Broader contribution to the energy sector and sustainability context. The practical value of PCM-assisted ETSC configurations extends beyond documenting transient temperature histories. The core value of these systems is their ability to buffer the erratic spikes and drops in heat delivery. This stabilizes solar energy for low-to-medium temperature needs—sectors that usually fall back on fossil fuels the moment the sun dips. Instead of just modeling, we use a transient screening framework that pairs numerical diagnostics with Pareto-based mapping to guide actual design choices. We specifically focus on three things: cutting down thermal stress from stagnation, stretching out the hours of useful operation, and making sure fossil-fuel displacement in domestic heating is consistent rather than hit-or-miss. Perhaps the most critical takeaway here is the tension between heat quantity and quality. As our study shows, optimizing for thermal efficiency doesn’t automatically mean you’ve optimized for exergy, and forgetting that distinction is where most collector-to-load matching fails.

2  Methodology

2.1 System Description and Modeling Assumptions

In this work, we present the mathematical model of a PCM-assisted evacuated tube solar collector (PCM–ETSC) and investigate its response during a charging transient. Solar radiation is absorbed at the tube absorber and is partitioned into (i) useful heat transfer to the heat-transfer fluid (HTF), (ii) heat exchange with surrounding PCM layers, and (iii) thermal loss to the ambient. The PCM is arranged as multiple annular layers around the absorber, each assigned a melting temperature to promote staged melting. The model adopts standard simplifications used in transient collector-scale analysis: (i) the absorber tube and the HTF are treated as lumped (mixed-mean) control volumes; (ii) each PCM layer is represented by one layer-mean temperature and liquid fraction; (iii) effective heat-transfer coefficients represent absorber–HTF and absorber–PCM coupling; and (iv) irradiance is prescribed as a smooth time-dependent profile. The intent is to produce a transparent transient model suitable for sensitivity analysis and multi-objective design mapping, while stating limitations explicitly (Section 4).

Rationale for using a lumped (mixed-mean) model. A lumped model is selected because the objective of this work is design screening under transient forcing (sensitivity and Pareto mapping), where robustness and reproducibility across many parametric runs are more valuable than resolving local gradients that are not measured in the available benchmarks.
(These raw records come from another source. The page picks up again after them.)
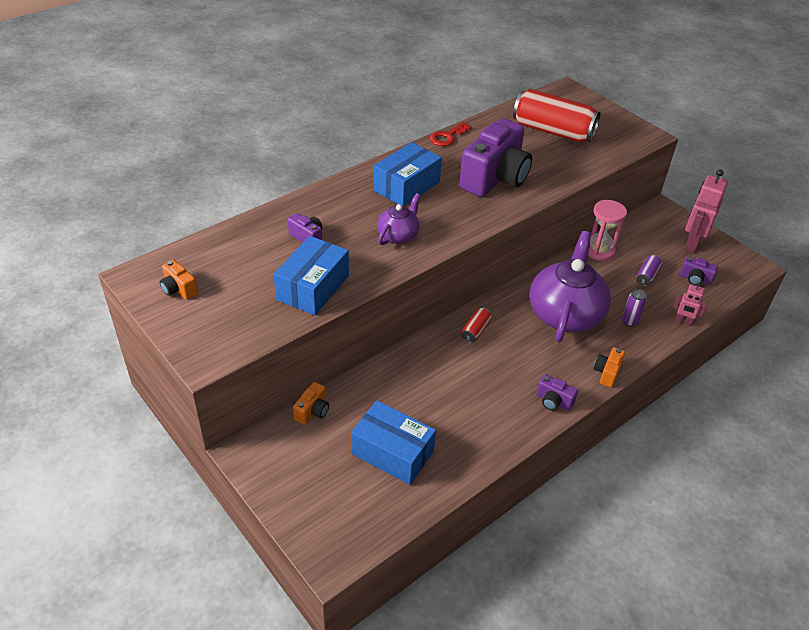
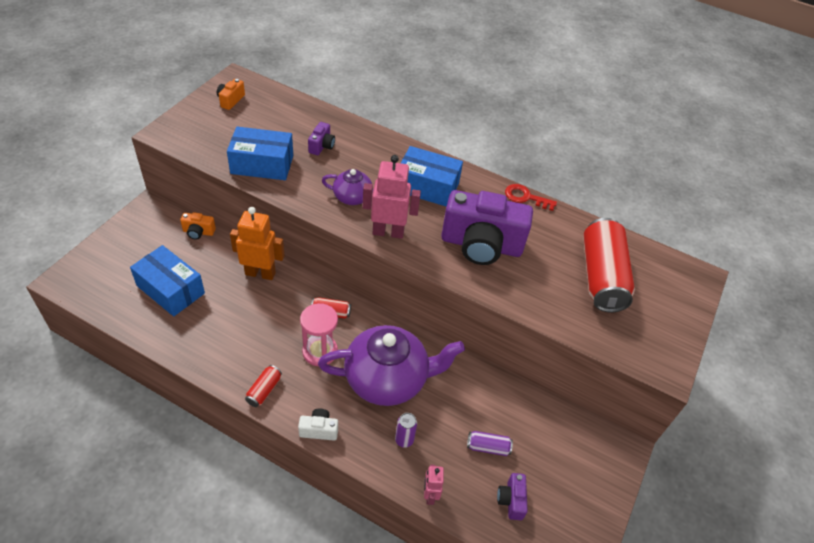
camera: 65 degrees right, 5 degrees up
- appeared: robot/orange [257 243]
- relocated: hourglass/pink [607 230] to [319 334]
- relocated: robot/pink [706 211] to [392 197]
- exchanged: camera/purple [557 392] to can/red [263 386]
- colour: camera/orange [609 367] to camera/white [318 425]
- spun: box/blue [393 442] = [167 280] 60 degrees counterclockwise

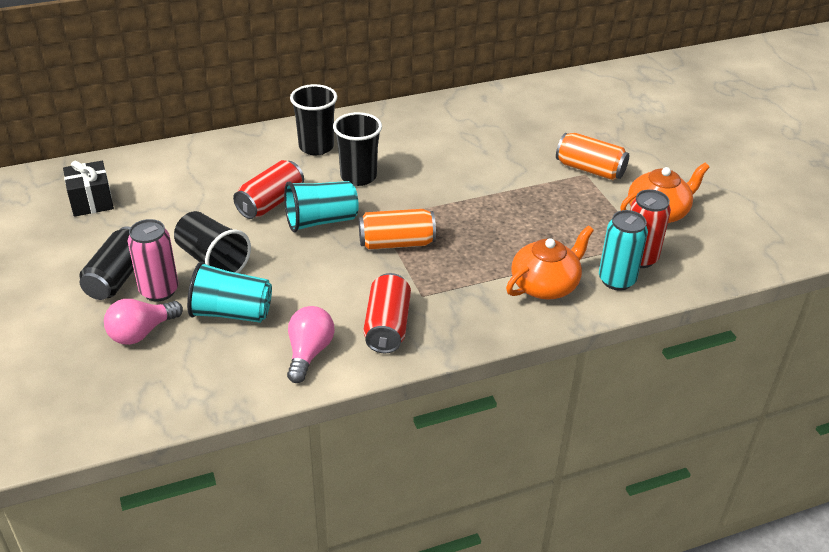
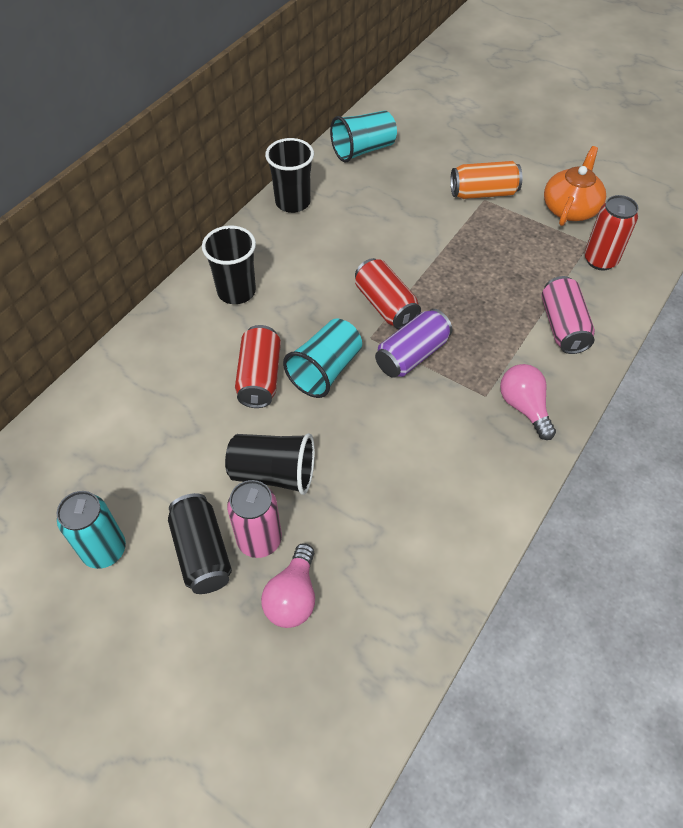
camera: 35 degrees left, 15 degrees up
- missing: gift/black [88 189]
- relocated: cup/turquoise [229 292] to [363 136]
- relocated: light bulb/pink [310 344] to [528 402]
- relocated: cup/black [357 149] to [289 175]
- relocated: can/red [387 313] to [388 293]
- relocated: can/turquoise [623 250] to [91 530]
- exchanged: teapot/orange [550 262] to can/pink [568 315]
- colour: can/orange [397 229] to can/purple [413 343]

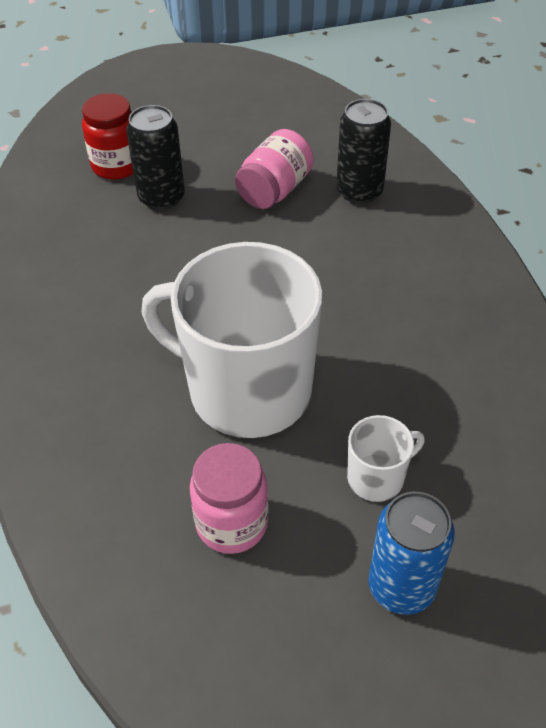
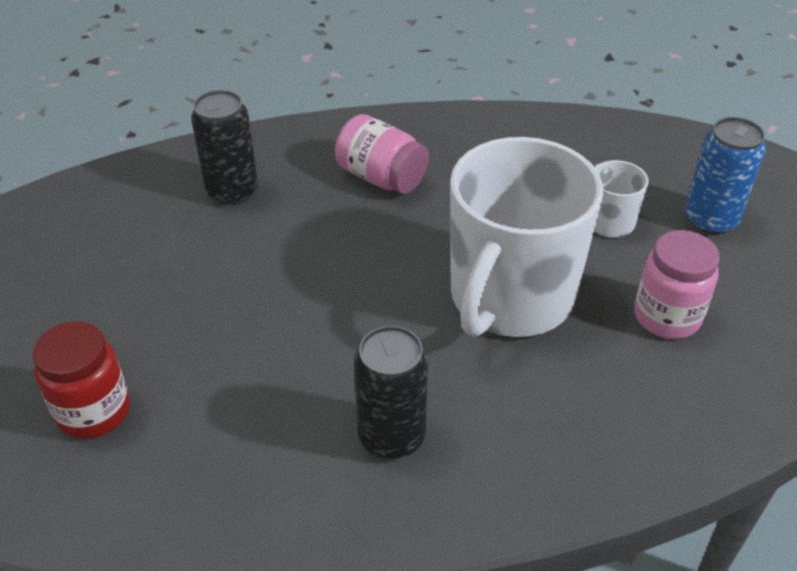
camera: 85 degrees left, 5 degrees down
- relocated: can/black [155 157] to [391 392]
- relocated: jar/pink [274 169] to [382 154]

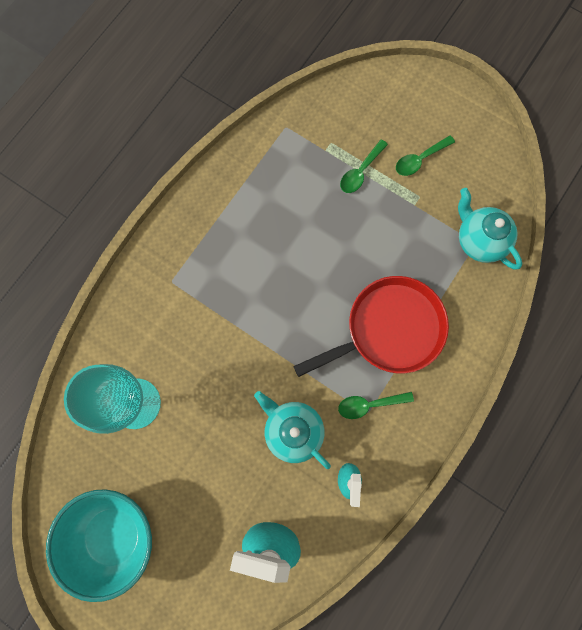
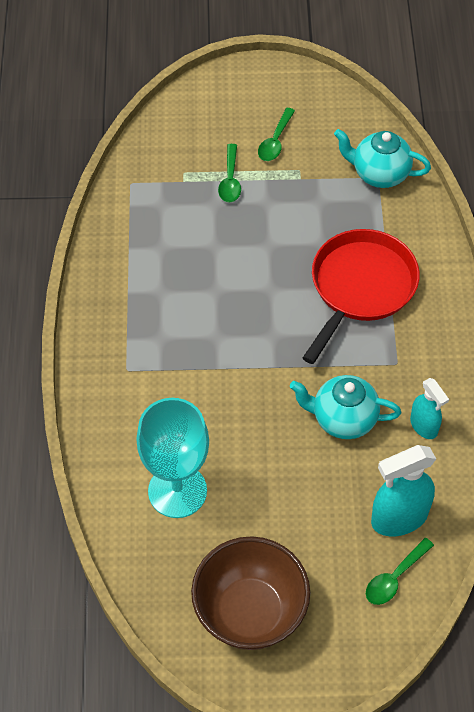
camera: 35 degrees left, 20 degrees down
- relocated: spoon/green [376 405] to [400 571]
- colour: bowl/turquoise [99 545] to bowl/brown [250 593]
In the present context, several quantities of interest—sunlit-window means η¯solar and ψ¯solar, peak temperatures, and layer-mean liquid fractions—are naturally expressed at a control-volume level and can be computed consistently without introducing additional spatial degrees of freedom that would require extra boundary data. The main trade-off is that intra-tube and intra-layer temperature nonuniformity is represented implicitly through effective parameters (notably htf and hPCM). This limitation is stated explicitly and is partly addressed by reporting numerical diagnostics and by benchmarking trend-level behavior against published PCM–ETSC studies (Sections 2.4 and 2.5).

Fig. 1 provides the schematic used throughout this paper to define the modeled domain (glass envelope/vacuum annulus, absorber tube, HTF path, multiple PCM layers, and the heat-loss path to ambient).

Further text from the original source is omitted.